With over two decades of experience in international business, C-level positions, and digital transformation, Dinis has worked with new tech, cryptocurrencies, driven ICOs, regulation, compliance, and legal international processes, and has created a bank, and been involved in the inception of some of the top 100 digital currencies.
He creates and helps build ventures focused on global growth, 360 digital strategies, sustainable innovation, Blockchain, Fintech, AI and new emerging business models such as ICOs / tokenomics.
Dinis is the founder/CEO of ztudium that manages blocksdna / lifesdna. These products and platforms offer multiple AI P2P, fintech, blockchain, search engine and PaaS solutions in consumer wellness healthcare and life style with a global team of experts and universities.

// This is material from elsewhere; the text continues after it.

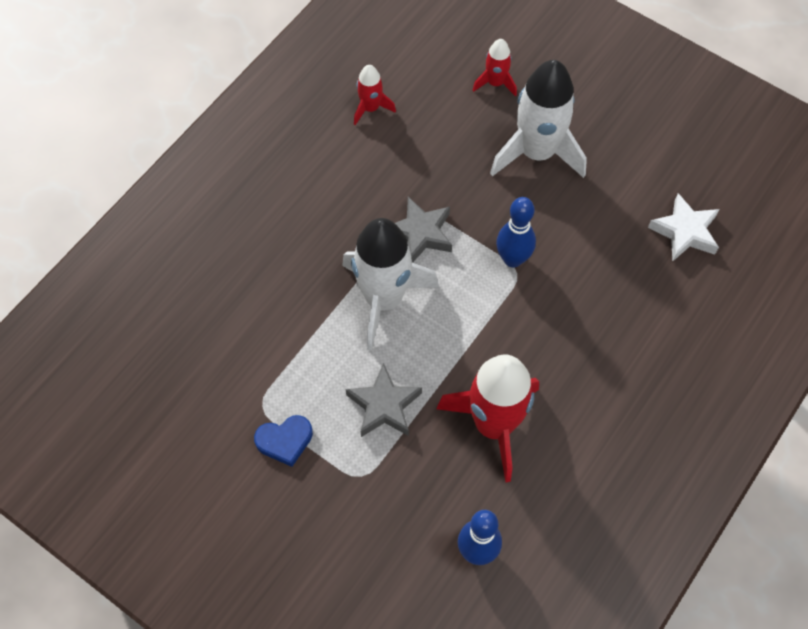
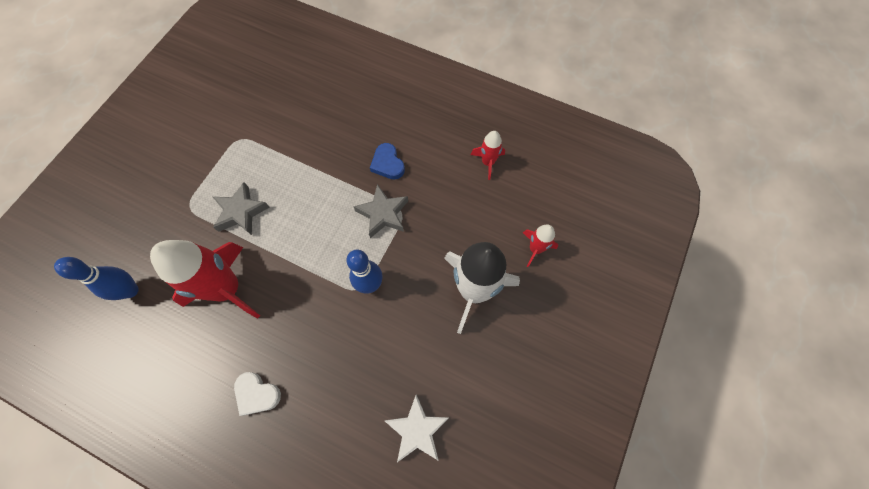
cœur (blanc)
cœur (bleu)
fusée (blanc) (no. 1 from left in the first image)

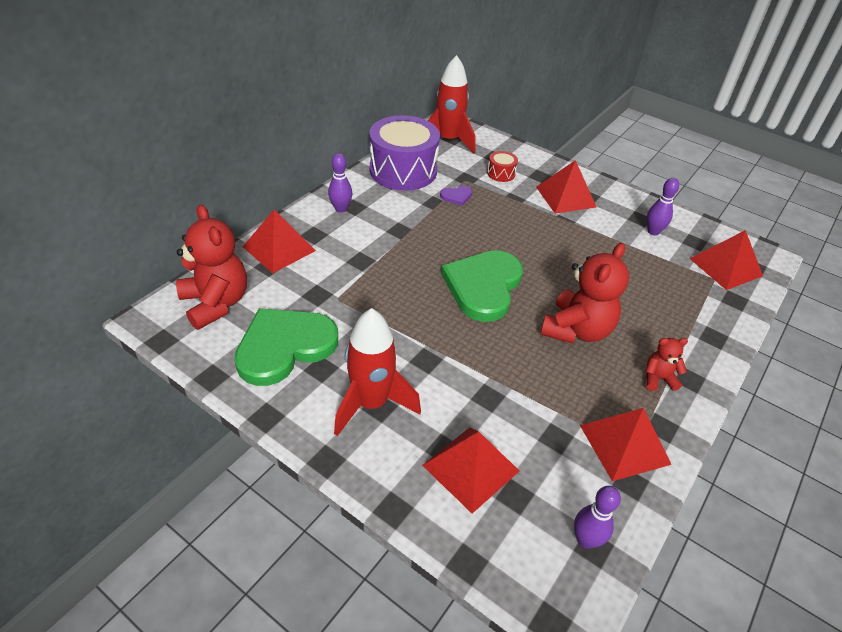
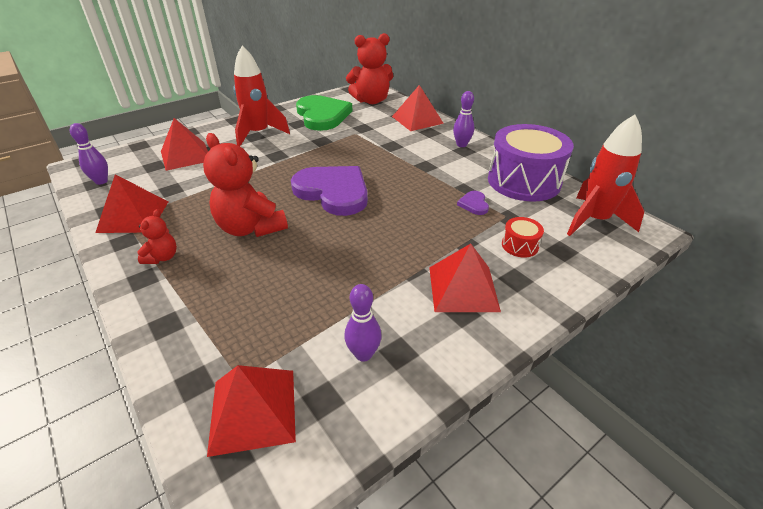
cœur (violet) (no. 1 from left)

He is the founder of coinsdna a new swiss regulated, Swiss based, institutional grade token and cryptocurrencies blockchain exchange. He is founder of DragonBloc a blockchain, AI, Fintech fund and co-founder of Freedomee project.
Dinis is the author of various books. He has published different books such “4IR AI Blockchain Fintech IoT Reinventing a Nation”, “How Businesses and Governments can Prosper with Fintech, Blockchain and AI?”, also the bigger case study and book (400 pages) “Blockchain, AI and Crypto Economics – The Next Tsunami?” last the “Tokenomics and ICOs – How to be good at the new digital world of finance / Crypto” was launched in 2018.
Some of the companies Dinis created or has been involved have reached over 1 USD billions in valuation. Dinis has advised and was responsible for some top financial organisations, 100 cryptocurrencies worldwide and Fortune 500 companies.
Dinis is involved as a strategist, board member and advisor with the payments, lifestyle, blockchain reward community app Glance technologies, for whom he built the blockchain messaging / payment / loyalty software Blockimpact, the seminal Hyperloop Transportations project, Kora, and blockchain cybersecurity Privus.
He is listed in various global fintech, blockchain, AI, social media industry top lists as an influencer in position top 10/20 within 100 rankings: such as Top People In Blockchain | Cointelegraph https://top.cointelegraph.com/ and https://cryptoweekly.co/100/ .
Between 2014 and 2015 he was involved in creating a fabbanking.com a digital bank between Asia and Africa as Chief Commercial Officer and Marketing Officer responsible for all legal, tech and business development. Between 2009 and 2010 he was the founder of one of the world first fintech, social trading platforms tradingfloor.com for Saxo Bank.
He is a shareholder of the fintech social money transfer app Moneymailme and math edutech gamification children’s app Gozoa.
He has been a lecturer at Copenhagen Business School, Groupe INSEEC/Monaco University and other leading world universities.